Crate rknn_runtime

Expand description

Rust bindings for RKNN NPU inference on Rockchip SoCs.

This crate allows you to load *.rknn model, run it on the NPU, and read back the results. It wraps the C library librknnmrt.so and handles all the low-level details: zero-copy memory allocation, NPU-to-CPU cache sync, and the unusual NC1HWC2 tensor layout.

§Usage

use rknn_runtime::RknnModel;

// Load a model file
let model = RknnModel::load("model.rknn").unwrap();

// Prepare input: raw RGB bytes in NHWC layout, no normalization needed.
// The byte length must match the model's expected input size.
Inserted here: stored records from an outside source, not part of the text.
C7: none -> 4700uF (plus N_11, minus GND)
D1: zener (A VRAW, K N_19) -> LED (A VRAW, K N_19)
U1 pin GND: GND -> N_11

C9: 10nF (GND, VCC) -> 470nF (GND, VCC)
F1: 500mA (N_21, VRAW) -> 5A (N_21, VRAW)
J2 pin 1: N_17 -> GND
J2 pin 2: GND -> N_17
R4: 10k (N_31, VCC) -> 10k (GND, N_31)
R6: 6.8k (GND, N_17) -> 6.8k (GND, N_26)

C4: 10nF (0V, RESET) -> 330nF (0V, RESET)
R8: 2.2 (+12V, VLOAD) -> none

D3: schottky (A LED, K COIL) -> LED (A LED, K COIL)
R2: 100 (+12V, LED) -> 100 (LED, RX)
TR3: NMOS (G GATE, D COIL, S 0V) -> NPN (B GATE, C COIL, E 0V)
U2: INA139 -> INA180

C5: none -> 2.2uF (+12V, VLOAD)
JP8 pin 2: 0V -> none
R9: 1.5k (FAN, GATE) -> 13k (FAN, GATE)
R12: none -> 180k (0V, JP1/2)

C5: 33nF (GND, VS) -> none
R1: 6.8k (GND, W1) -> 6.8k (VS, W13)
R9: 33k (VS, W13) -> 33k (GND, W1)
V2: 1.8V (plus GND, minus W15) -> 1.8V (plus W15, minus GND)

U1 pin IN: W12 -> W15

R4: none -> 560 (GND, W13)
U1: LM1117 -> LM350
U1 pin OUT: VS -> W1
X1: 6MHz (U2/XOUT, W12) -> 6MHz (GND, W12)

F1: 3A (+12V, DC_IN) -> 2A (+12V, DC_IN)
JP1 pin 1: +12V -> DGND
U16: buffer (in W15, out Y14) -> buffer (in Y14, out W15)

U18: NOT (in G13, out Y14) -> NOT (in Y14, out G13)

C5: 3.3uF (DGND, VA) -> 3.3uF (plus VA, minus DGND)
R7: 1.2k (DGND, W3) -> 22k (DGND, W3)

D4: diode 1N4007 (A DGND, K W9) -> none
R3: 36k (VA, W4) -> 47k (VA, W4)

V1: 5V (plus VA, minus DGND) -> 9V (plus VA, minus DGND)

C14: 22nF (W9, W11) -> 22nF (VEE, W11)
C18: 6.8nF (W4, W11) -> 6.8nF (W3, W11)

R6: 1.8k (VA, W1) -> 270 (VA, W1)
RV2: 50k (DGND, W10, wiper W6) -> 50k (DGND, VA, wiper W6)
// Run inference on the NPU
model.run(&rgb_data).unwrap();

// Read output as raw INT8 (zero-copy, no allocation)
let raw: &[i8] = model.output_raw(0).unwrap();

// ...or as dequantized f32 (allocates a new Vec)
let floats: Vec<f32> = model.output_f32(0).unwrap();

§NC1HWC2 output layout

RKNN models (especially on RV1106) often output tensors in NC1HWC2 format instead of standard NCHW. Channels are packed into blocks of c2 (typically 16). Use nc1hwc2_to_flat to convert this into a normal flat array before parsing:

let flat = nc1hwc2_to_flat(raw, c1, h, w, c2, total_channels);
let data = dequantize_affine(&flat, output.zp, output.scale);
// data[channel * num_predictions + prediction_index]

§Linking modes

dynamic (default) - loads librknnmrt.so at runtime via libloading. You can compile on x86 without having the RKNN library installed.
static-link - links at compile time. Requires librknnmrt.so to be present on the build machine.

Re-exports§

pub use error::Error;
pub use inference::RknnModel;
pub use tensor::TensorAttr;
pub use tensor::TensorFormat;
pub use tensor::TensorType;
pub use tensor::QuantType;
pub use tensor::dequantize_affine;
pub use tensor::nc1hwc2_to_flat;

Modules§

error: Error types for RKNN operations.
ffi: Raw C FFI types and function signatures (for librknnmrt.so obviously).
inference: High-level inference API.
tensor